Mijn enige uitje in deze barre tijd is het dagelijkse bezoek aan de supermarkt. De XL in dit geval en normaal gesproken vind ik dat best lollig maar de situatie lijkt zo nu en dan wat gespannen. Ik laat me daar niet door afleiden en loop als eerste naar het fruit. Ik doe dan net alsof ik van plan ben sinaasappels te kopen maar ik stop dan bij de aardbeien. Ze zijn er weer en het dondert niet wat ze kosten want ik ga ze kopen. Dat wil zeggen: als ze goed ruiken. Ik pak daarom een bak aardbeien en probeer te ruiken of ze wel lekker zijn. Aardbeien koop ik niet alleen op hun uiterlijk maar ook op de geur omdat ik in het verleden wel eens aardbeien kocht die er prachtig uitzagen maar eigenlijk vermomde kiezelstenen bleken. Keihard. Daarom pak ik een bakje en hang mijn welgevormde neus boven een gaatje in het plastic om te ruiken of ze zacht zijn.
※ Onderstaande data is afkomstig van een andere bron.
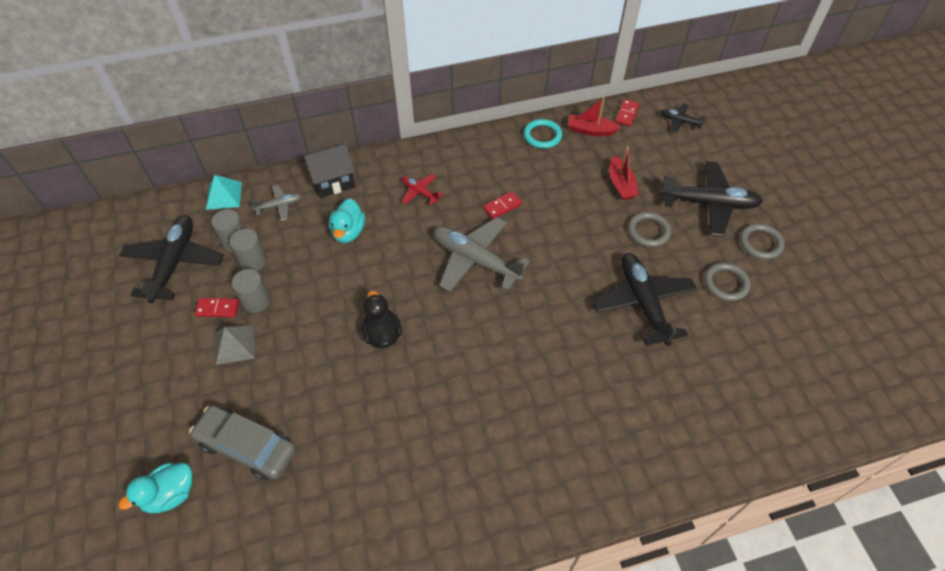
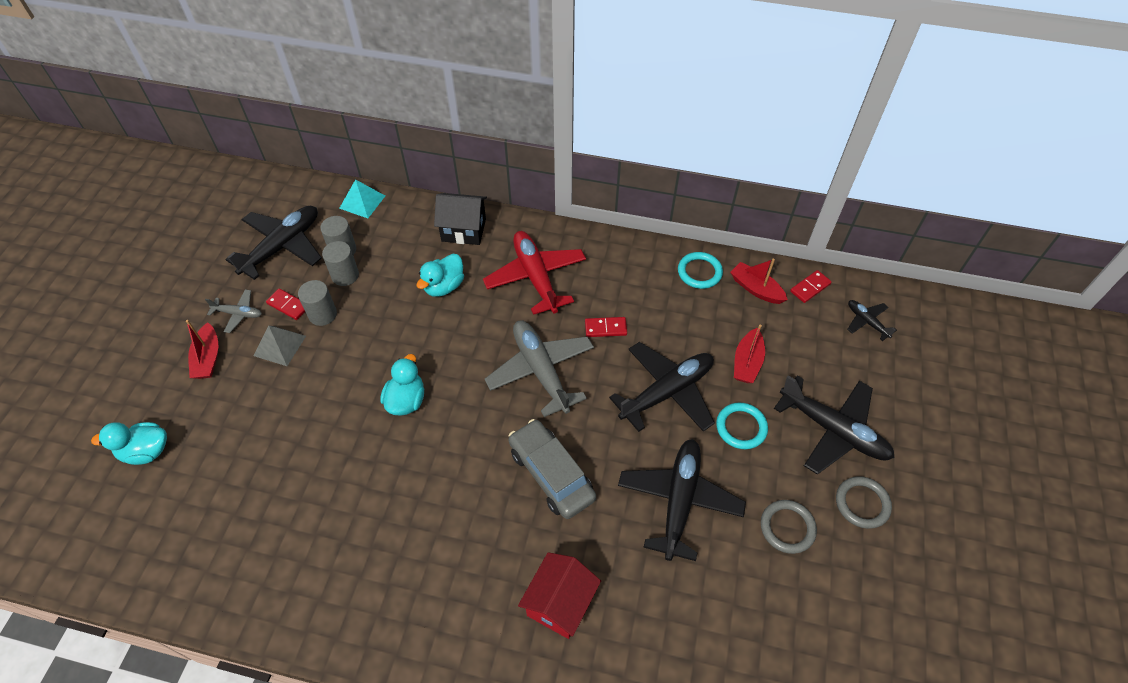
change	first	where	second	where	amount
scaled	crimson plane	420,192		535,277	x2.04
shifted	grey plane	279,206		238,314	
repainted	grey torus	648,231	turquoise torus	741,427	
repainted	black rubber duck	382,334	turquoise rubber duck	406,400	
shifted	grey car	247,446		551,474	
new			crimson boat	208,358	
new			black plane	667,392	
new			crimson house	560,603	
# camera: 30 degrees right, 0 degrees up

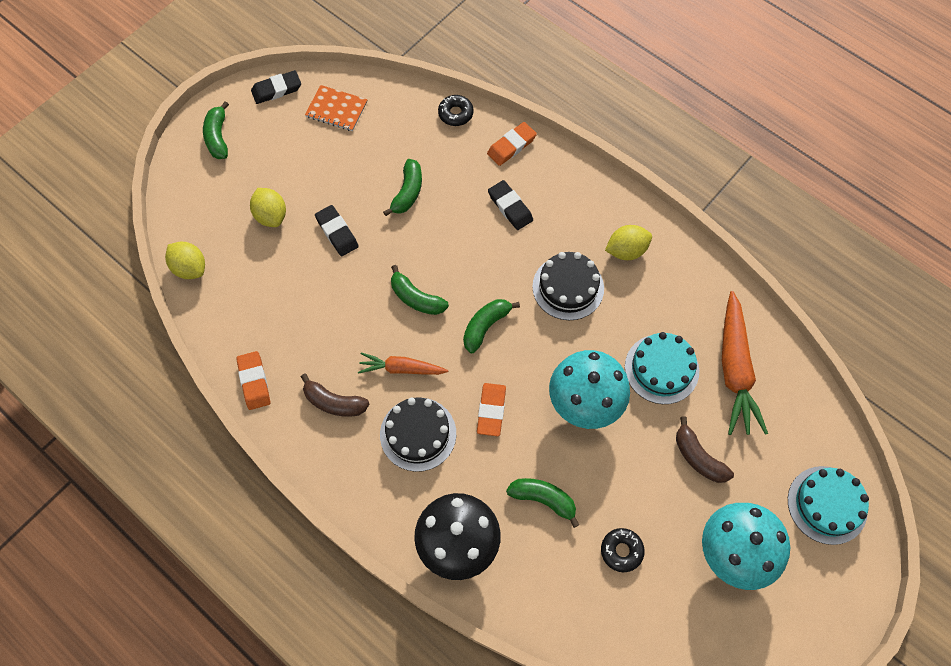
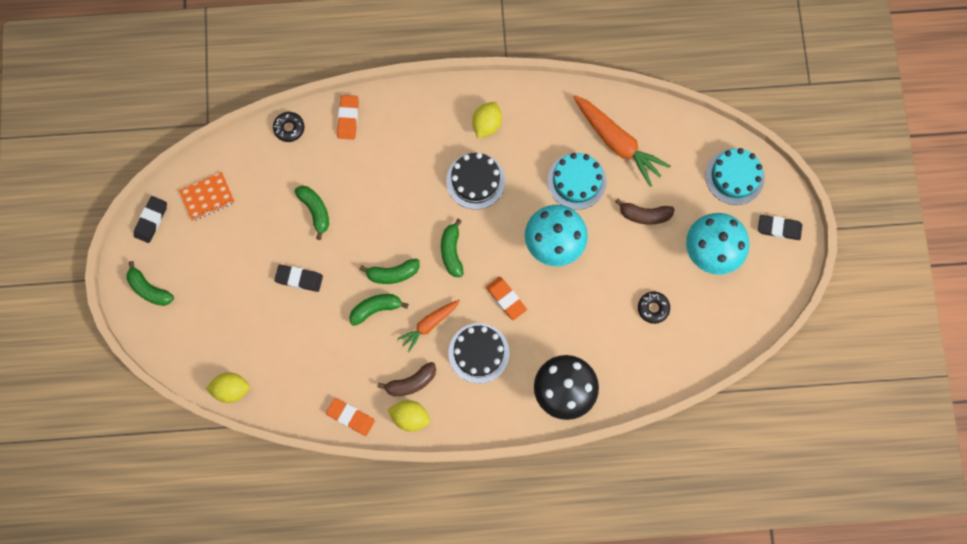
change	first	where	second	where	amount
shifted	black eraser	510,207		779,228	
shifted	golden toy lemon	271,216		410,417	
shifted	emerald toy banana	543,499		375,309	
# camera: 45 degrees left, 10 degrees up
Even iets anders gaat het bij de mango’s. Het gebeurt niet vaak maar soms heb ik zin in een mango en ik weet inmiddels van mezelf: ik wil nu een mango. Niet morgen maar nu. Ze moeten dus perfect zijn die mango’s en daarom knijp ik er zachtjes in om te controleren of ze niet te hard zijn. Of te zacht. Dat duurt soms even. Soms streel ik wel een stuk of tien mango’s om het perfecte exemplaar aan te kunnen schaffen.
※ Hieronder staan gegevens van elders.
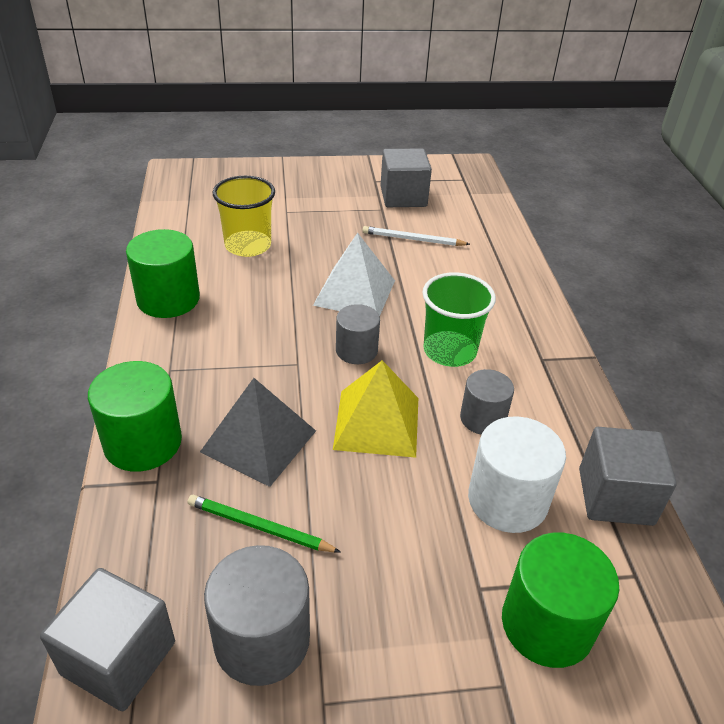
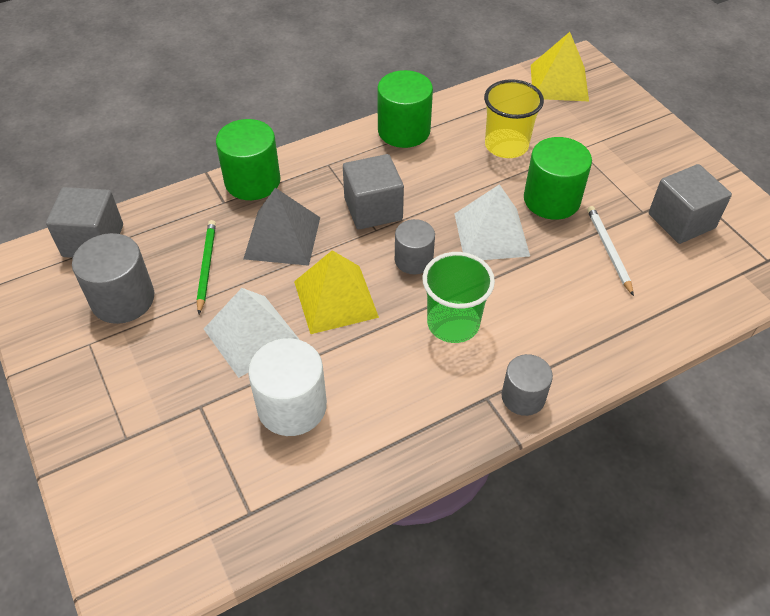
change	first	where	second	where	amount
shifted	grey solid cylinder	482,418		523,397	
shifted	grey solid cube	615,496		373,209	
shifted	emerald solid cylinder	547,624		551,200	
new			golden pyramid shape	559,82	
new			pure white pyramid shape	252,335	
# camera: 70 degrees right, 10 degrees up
Een bakje druiven onderzoek ik microscopisch en op een verpakking frambozen kan ik minutenlang studeren. Over de aanschaf van een tros bananen doe ik in het kader van de beschaving geen mededelingen.
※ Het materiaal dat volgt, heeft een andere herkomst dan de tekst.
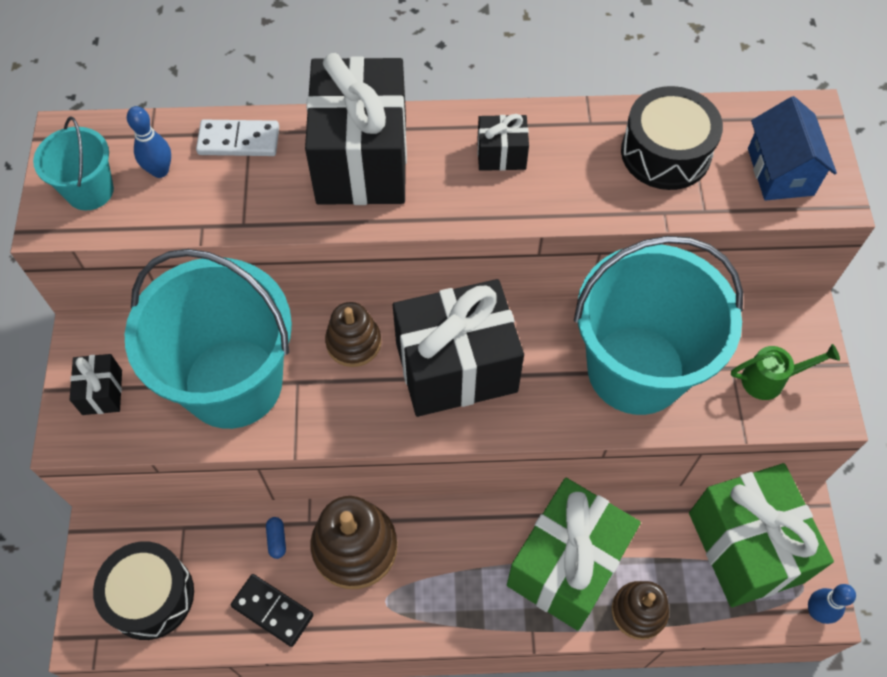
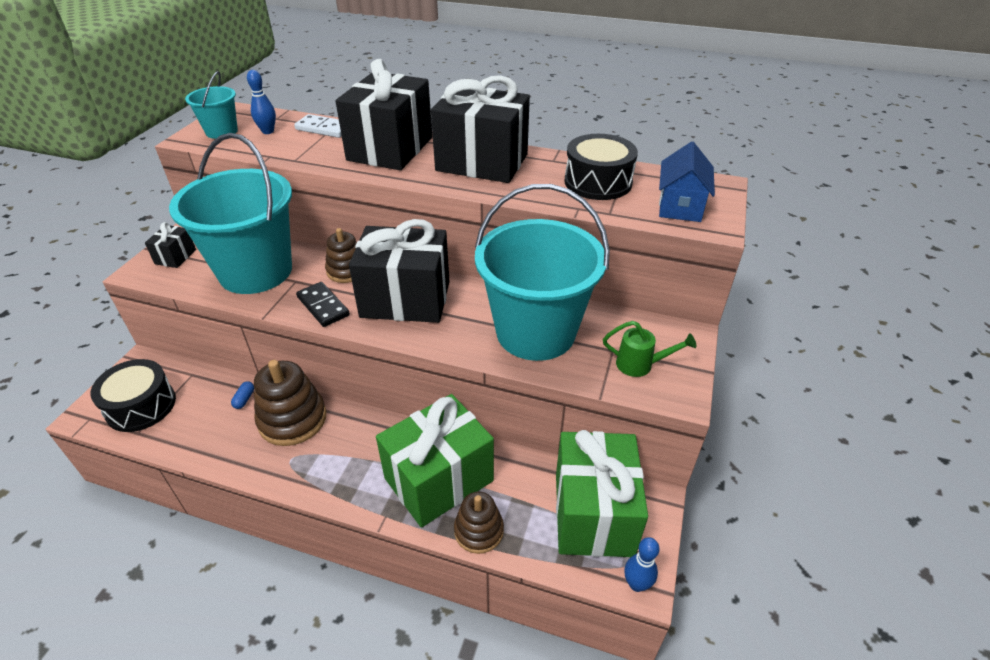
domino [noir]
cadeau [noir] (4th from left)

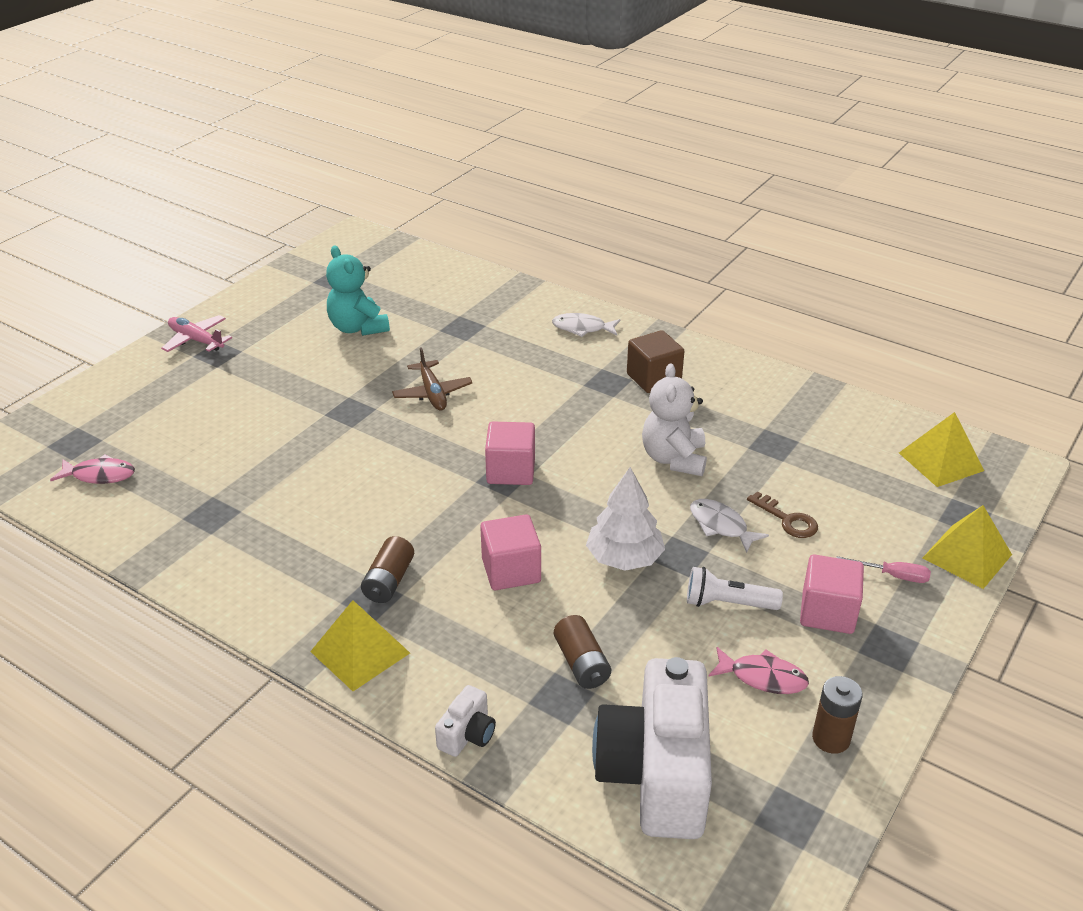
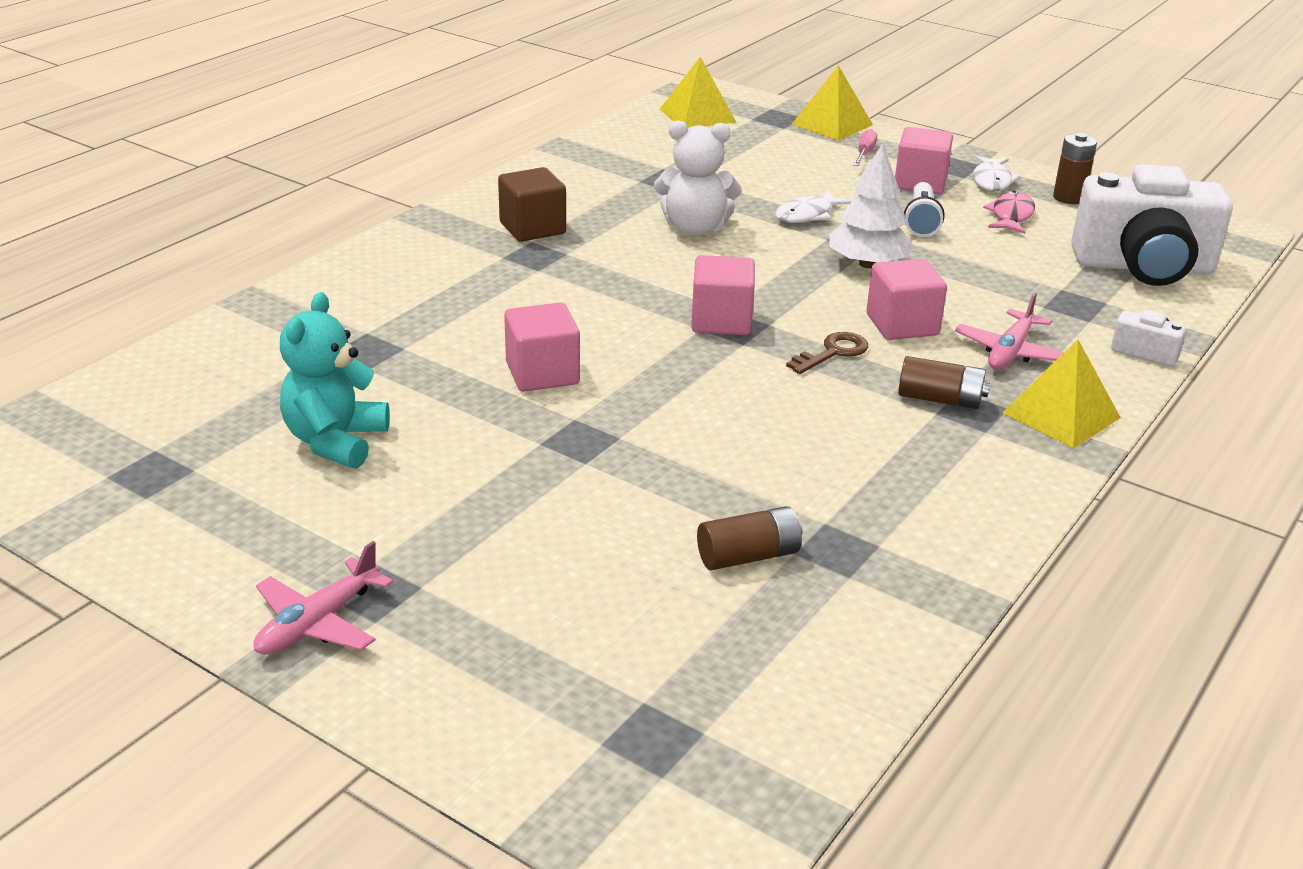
ours en peluche [turquoise]
cube [rose] (1st from left)
pile [marron] (1st from left)
clé [marron]
avion [rose] (2nd from left)
poisson [blanc] (2nd from left)
poisson [rose] (1st from left in the first image)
Het is maar te hopen dat ik geen rottige virussen aan mijn vingers of mijn neus heb. Dat zou namelijk vervelend zijn voor degene die wel die aardbeien koopt die niet door mijn geurtest kwamen. Mijn vingerafdrukken staan op tientallen plastic verpakkingen en op mango’s die niet door de knijptest kwamen.
Eenmaal thuis ontdoe ik het fruit van alle verpakkingen en gooi al het fruit in een bak. De hoeveelheid afval die ik daarbij achterlaat is groter dan de bak fruit zelf. Die container met plastic is dus snel vol en om te voorkomen dat deze na drie dagen uitpuilt ga ik soms in de container staan om alles aan te stampen, iets dat ik ooit op televisie zag toen mensen wijn maakten alhoewel dat er toch iets zwoeler uit zal zien dan een te dikke vijftiger die in een oranje container een soort van Macarena danst.
Meer plastic dan fruit dus en ook nog mijn Coronavingertjes op alle mango’s en meloenen. En de vingertjes van heel veel andere mensen die ook alles betasten, knijpen, voelen en er aan ruiken. Kan dat niet anders mijnheer Heijn? Ja. Dat kan anders. We moeten de groenteman in ere herstellen. Of de groentevrouw. Een genderneutrale groentefiguur dus, de groentegender.
Zo’n gezellig figuur die met fluwelen handschoentjes de appeltjes in een papieren zak stopt. Die geduldig luistert naar mijn aanwijzingen over een eetbare mango zonder dat ik ze allemaal hoef fijn te knijpen. Die zorgvuldig frambozen met een zachte hand in het door mijzelf meegebrachte frambozenbakje schuift. Kan hij gelijk even kijken of alles nog vers genoeg is. Groenten en fruit weer in zo’n ouderwetse bruine zak met alleen een etiketje met de prijs er op.
Die groentemens van vroeger die geen kilo’s plastic achterliet. Dat lijkt me beter dan stoommachines die hun vocht uitspugen over in plastic verpakte biologische paprika’s. Geen plastic verpakkingen die zwaarder zijn dan die paar frambozen die er in zitten. Kunnen we dat niet regelen, Albert?
Scheelt een hoop plastic, veel fijngeknepen mango’s en een hoop besmettingen want ik zie wel dat de winkelwagentjes gedesinfecteerd worden maar er is niemand de meloenen ontsmet.
Het is een gekke wereld. Tijd voor gekke ideeën toch?